FIG. 1 is a schematic diagram depicting an exemplary drive mechanism;

FIG. 2 is a schematic diagram of a cam disc of the drive mechanism of FIG. 1;

FIG. 3 is a schematic diagram of a follower plate of the drive mechanism of FIG. 1;

FIG. 4 is a schematic diagram depicting a front view of the drive mechanism of FIG. 1, with a first spring in discharged state;

FIG. 5 is a schematic diagram depicting a side view of the drive mechanism of FIG. 4;

FIG. 6 is a schematic diagram depicting a front view of the drive mechanism of FIG. 1, with the spring in charged state;

FIG. 7 is a schematic diagram depicting a side view of the drive mechanism of FIG. 6;

FIG. 8 is a schematic diagram depicting a circuit breaker having the drive mechanism of FIGs. 1-7; and

FIG. 9 is a flow chart illustrating a method of charging a spring of a switchgear, in accordance with aspects of the present technique.

[0015] Embodiments of the present invention relate to a drive mechanism (10) for switchgear, such as but not limited to gas insulated switchgear. The exemplary drive mechanism (10) may also be used in circuit breakers, such as but not limited to a high voltage circuit breaker or a medium voltage circuit breaker. Typically, these circuit breakers are employed in switchgears as mentioned above. Referring to FIG. 1, the drive mechanism (10) for switchgear and particularly for a circuit breaker is depicted. The drive mechanism (10) includes a charging shaft (12), an intermediate shaft (14), a drive shaft (16), a cam disc (18), and a follower plate (20). The drive mechanism (10) further includes a first wheel (22), a second wheel (24), a first spring (26), a second spring (28), a tie rod (30), a crankshaft (32), a motor drive mechanism (34), a bevel gear wheel (36), and a sprocket (38). It should be noted herein, that the first spring (26) may also be referred to as a "closing spring" or "charging spring".

[0016] The illustrated embodiment of FIG. 1, further includes a trip spring (40) configured to open main contacts (not shown) of the circuit breaker in an event of overload or short circuit condition, for interrupting power supply to an electrical circuit (not shown).

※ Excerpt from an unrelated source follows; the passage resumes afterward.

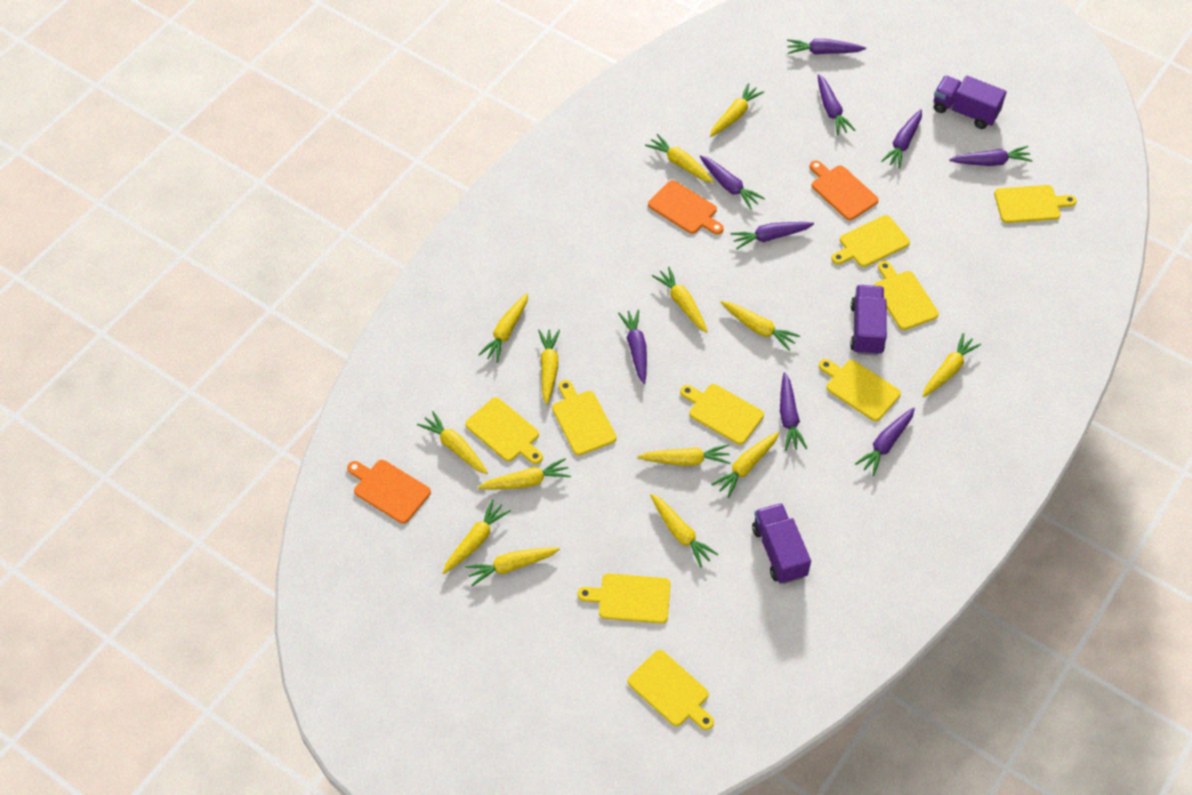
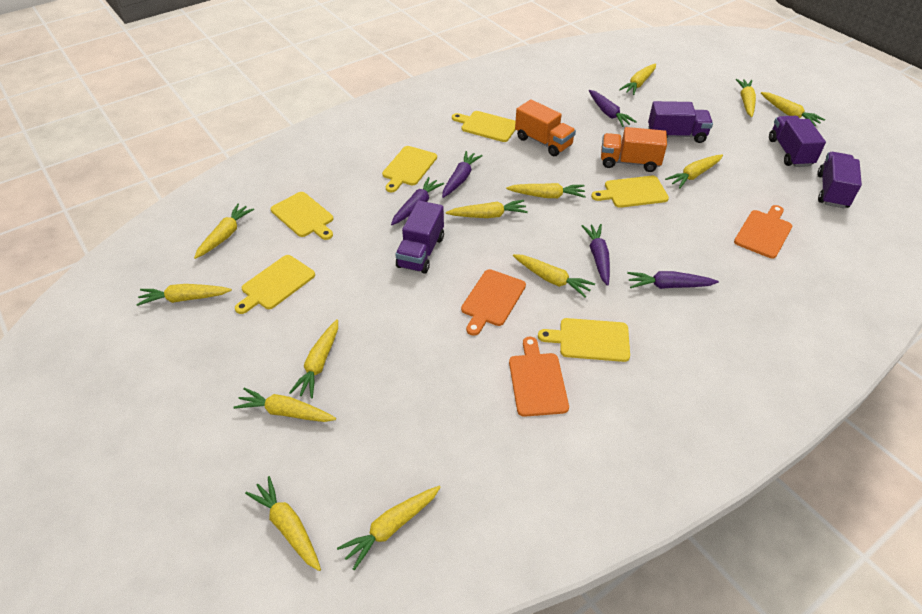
orange truck: 0 -> 2
purple carrot: 9 -> 5
purple truck: 3 -> 4
yellow carrot: 14 -> 13
yellow cutting board: 9 -> 6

In one or more embodiments, the closing spring (26) is configured to close the main contacts for restoring the power supply to the electrical circuit. Particularly, the closing spring (26) is used to store the energy and later release the stored energy to close the main contacts and simultaneously charge (or store energy in) the trip spring (40). In such embodiments, upon overload or short circuit condition, the trip spring (40) is used to release the stored energy for opening the main contacts, thereby interrupting the power supply to the electrical circuit. The function of the closing spring (26) and the trip spring (40) are discussed in greater detailed below.

[0017] In the presently contemplated configuration, the charging shaft (12), the intermediate shaft (14), and the drive shaft (16) are disposed parallel to each other. Particularly, the charging shaft (12), the intermediate shaft (14), and the drive shaft (16) are disposed spaced apart from each other along a radial axis (1).

[0018] In one embodiment of the present invention, the charging shaft (12) is a cylindrical component having a first end portion (42, refer to FIG. 5) and a second end portion (44). In such an embodiment, the cam disc (18), the first wheel (22), and the crankshaft (32) are mounted spaced apart from each other on the charging shaft (12) between the first and second end portions (42, 44). Particularly, the first wheel (22) is mounted at the first end portion (42) of the charging shaft (12). More particularly, the first wheel (22) is mounted on a bearing (46) disposed at the first end portion (42) of the charging shaft (12). The crankshaft (32) is mounted at the second end portion (44) of the charging shaft (12). Particularly, the second end portion (44) of the charging shaft (12) is coupled to the first spring (26) via the tie bar (30) and the crankshaft (32). In the illustrated embodiment, the tie bar (30) has a detent (46) and the first spring (26) bears on the detent (46). The cam disc (18) is mounted directly on the charging shaft (12). Particularly, the cam disc (18) is splined to the charging shaft (12) and positioned between the first wheel (22) and the crankshaft (32). The first wheel (22) includes a first rim (48) having teeth (50) thereon. The cam disc (18) includes a protrusion (52) extending outwardly from a peripheral portion (54) of the cam disc (18). The cam disc (18) is discussed in greater details below.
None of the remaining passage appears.